How to create a traitgram with the horizontal axis reversed.... (It's pretty easy.)

A phytools user recently asked about flipping the horizontal (“time”) axis on a traitgram: projection of the tree into phenotype space using phytools::phenogram.

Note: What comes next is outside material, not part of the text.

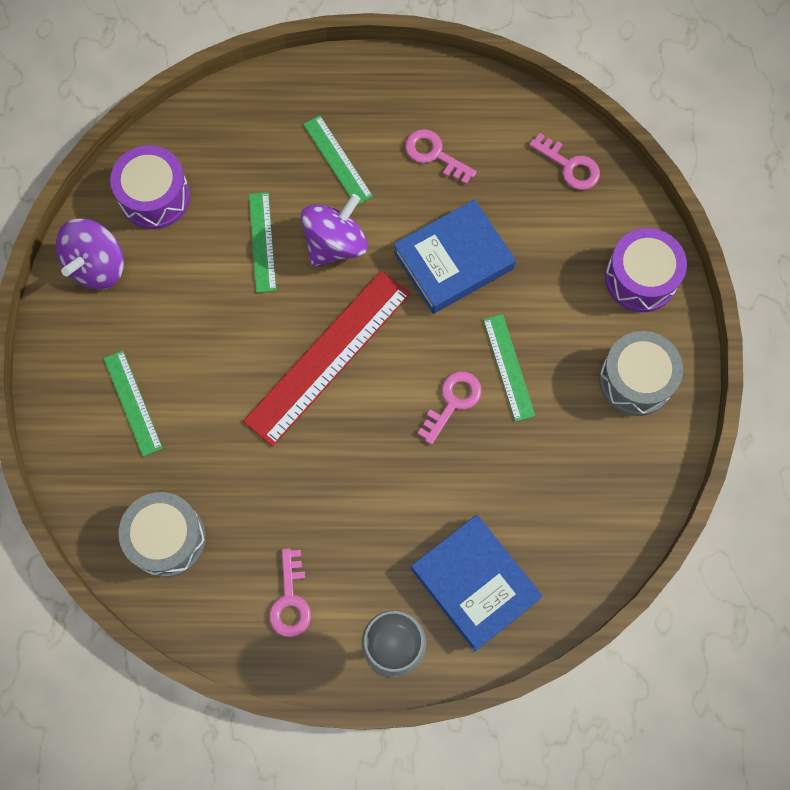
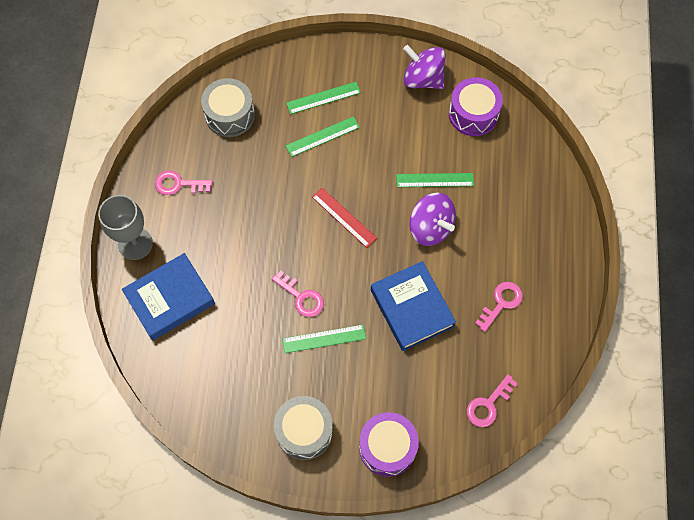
camera: 95 degrees right, 5 degrees down
(328, 357) = (344, 217): red ruler -> red ruler, size x0.53
(337, 160) = (498, 234): green ruler -> green ruler (322, 136)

This is quite easy to do, so I thought I’d through up a quick demo, as follows:

library(phytools)

## load data from Garland et al. (1992)
data(mammal.tree)
data(mammal.data)

## extract character of interest
ln.bodyMass<-log(setNames(mammal.data$bodyMass,
  rownames(mammal.data)))

## get total tree height: we'll use this later
max(nodeHeights(mammal.tree))

## [1] 70

## plot traitgram, no axes
par(mar=c(5.1,4.1,1.1,1.1)) ## update margins
phenogram(mammal.tree,ln.bodyMass,ftype="i",
  spread.cost=c(1,0),fsize=0.7,color=palette()[4],
  axes=FALSE,quiet=TRUE)

## add horizontal axis running backwards
axis(1,at=seq(0,70,by=10),labels=seq(70,0,by=-10))
mtext("mybp",1,line=3,at=35)

## add vertical axis running forwards
axis(2,las=1)
title(ylab="log(body mass, kg)")

That’s all there is to it.